For those who have just joined our exploration of The Eight Limbs of Yoga, it’s an all-encompassing look at living the life of a yogi. We’ve looked at the Yamas, the first limb. Then we looked at the Niyamas. Then we explored the asana – the poses, and pranayama – the control of the breath. In our last chat, we talked about the fifth limb – Pratyahara. This means to withdraw from our senses and take the focus internally. This took our discussion a little further into concepts that can be more difficult to grasp, yet equally as important in the progression of our practice.

The Benefits and Purpose of Dharana

The practice of dharana is one that we all find difficult in this modern day and age. We are constantly going, moving, thinking, talking, and acting. And usually we are focusing on a million things at once. While sometimes this is glorified as multi-taking, the more we learn about mindfulness and meditation, the more we know this isn’t good for our health and wellbeing. The sixth limb of yoga is dharana, which means concentration. And it’s this step, which prepares us for mediation. A very important part of the yogi way of life.

In the practice of pratyahara – the fifth limb, we make a deliberate and conscious effort to withdraw our attention away from the external stimulus being presented to us. Now that we have let all of that go, dharana asks us to tackle the fluctuations of the mind. Probably a more demanding task. It asks us to slow down the constant flow of the mind and find concentration on one thing.

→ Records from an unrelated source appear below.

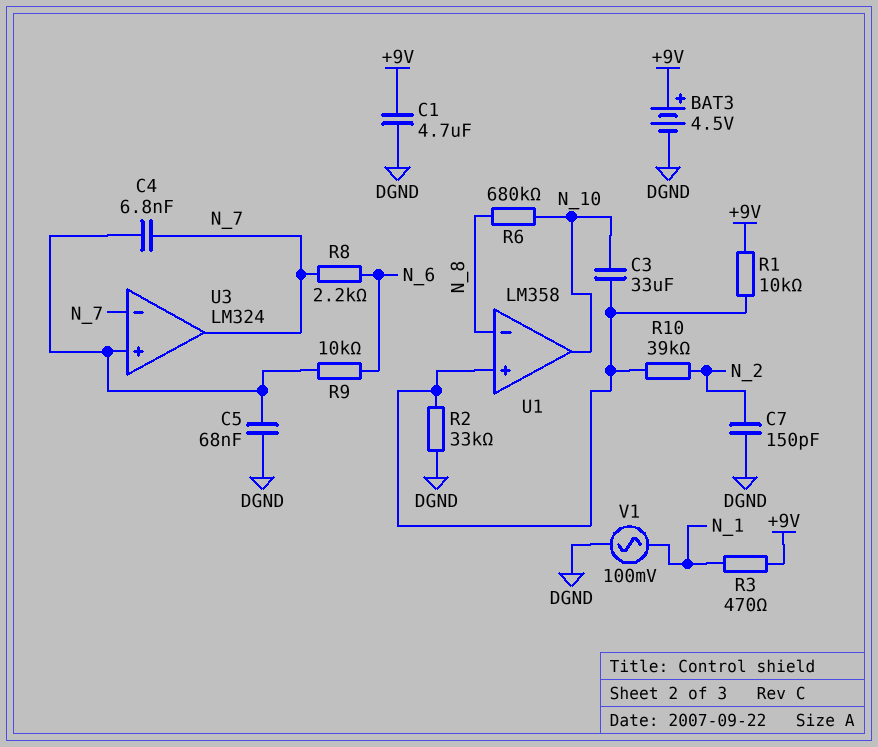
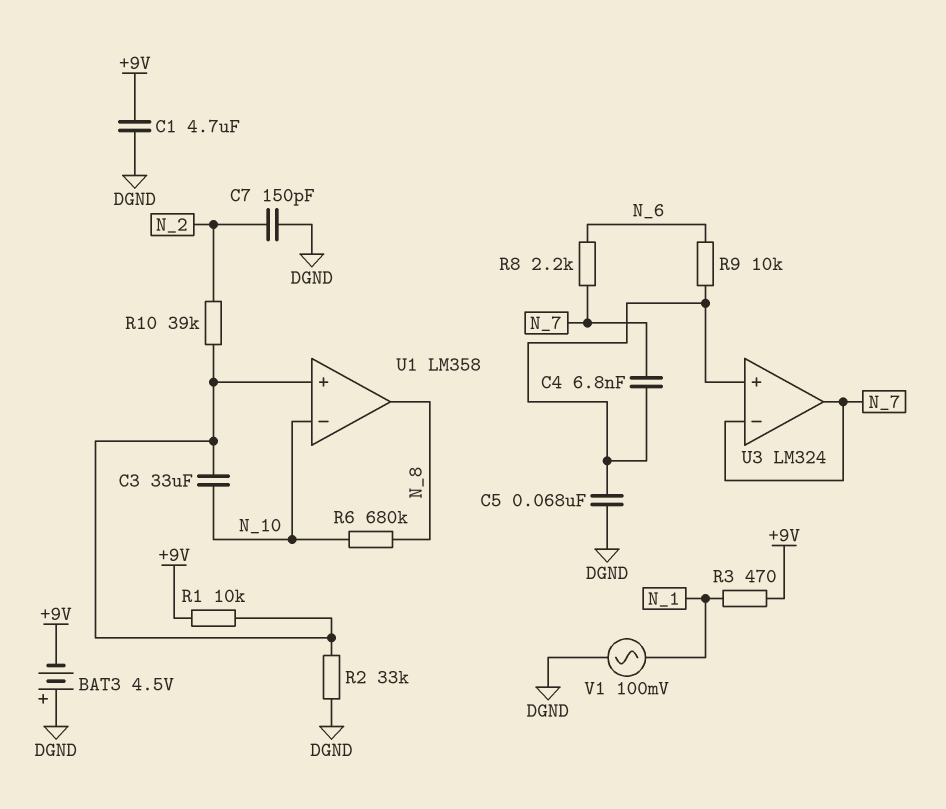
BAT3: 4.5V (plus +9V, minus DGND) -> 4.5V (plus DGND, minus +9V)
U1 pin in-: N_8 -> N_10
U1 pin out: N_10 -> N_8

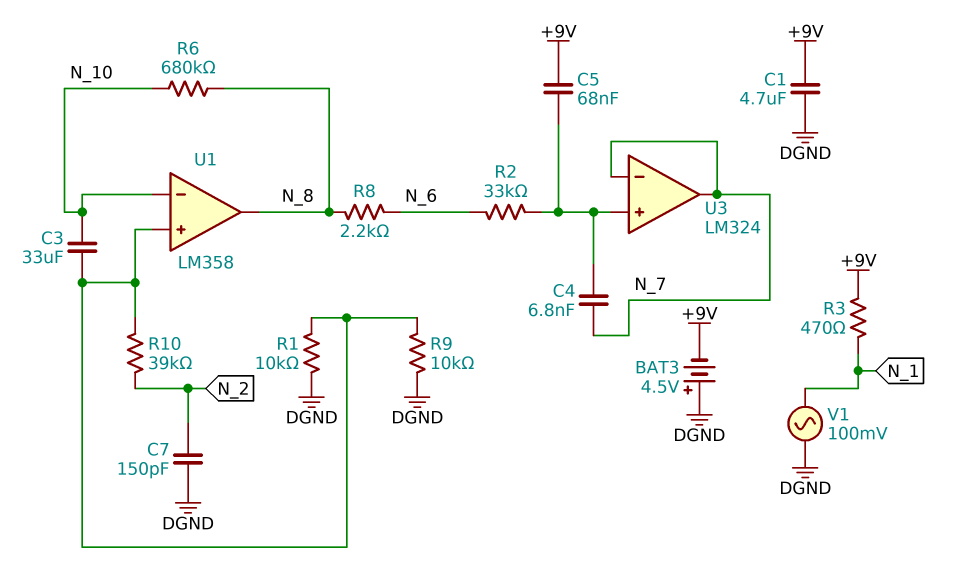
C5: 68nF (DGND, U3/in+) -> 68nF (+9V, U3/in+)
R1: 10k (+9V, U1/in+) -> 10k (DGND, U1/in+)
R2: 33k (DGND, U1/in+) -> 33k (N_6, U3/in+)
R8: 2.2k (N_6, N_7) -> 2.2k (N_6, N_8)
R9: 10k (N_6, U3/in+) -> 10k (DGND, U1/in+)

That could be a mantra, an image of a deity, and it’s suggested we do this for extended periods of time in order to lead us to meditation. It asks us to focus on one thing, sound, or image, at the exclusion of everything else. External stimuli and internal fluctuations included.

We have been building up to this in our practice. The poses and the breath give us more control over the body and mind than we often give ourselves credit for. This is simply the next logical step.

Some of the easiest ways to practice dharana

Mantra – the mind likes things to hold on to. And a mantra can be just that. Repeat a word or phase, such as ‘I am’ over and over. It can start to get a little messy in the mind, but it gives your mind an anchor. It also makes it easy to realise when your mind as swayed, as the mantra stops. When it does, just gently bring it back.

An image – there are many deity’s in yoga philosophy. You can use an image of them, in your mind, or you can use a picture and retain focus on that image exclusively. This can be a little harder as the mind can really shift and shape images, but again, when the mind does start to shift the image, re-set and start again.

A chakra or energy centre – sometimes we need a physical hold to keep the mind still. Focusing your attention on once space within the body can be really helpful in the practice of dharana. For example, bring your awareness to the centre of the chest, or the heart chakra and feel everything that’s happening there. It creates a more tangible object for the direction of your focus.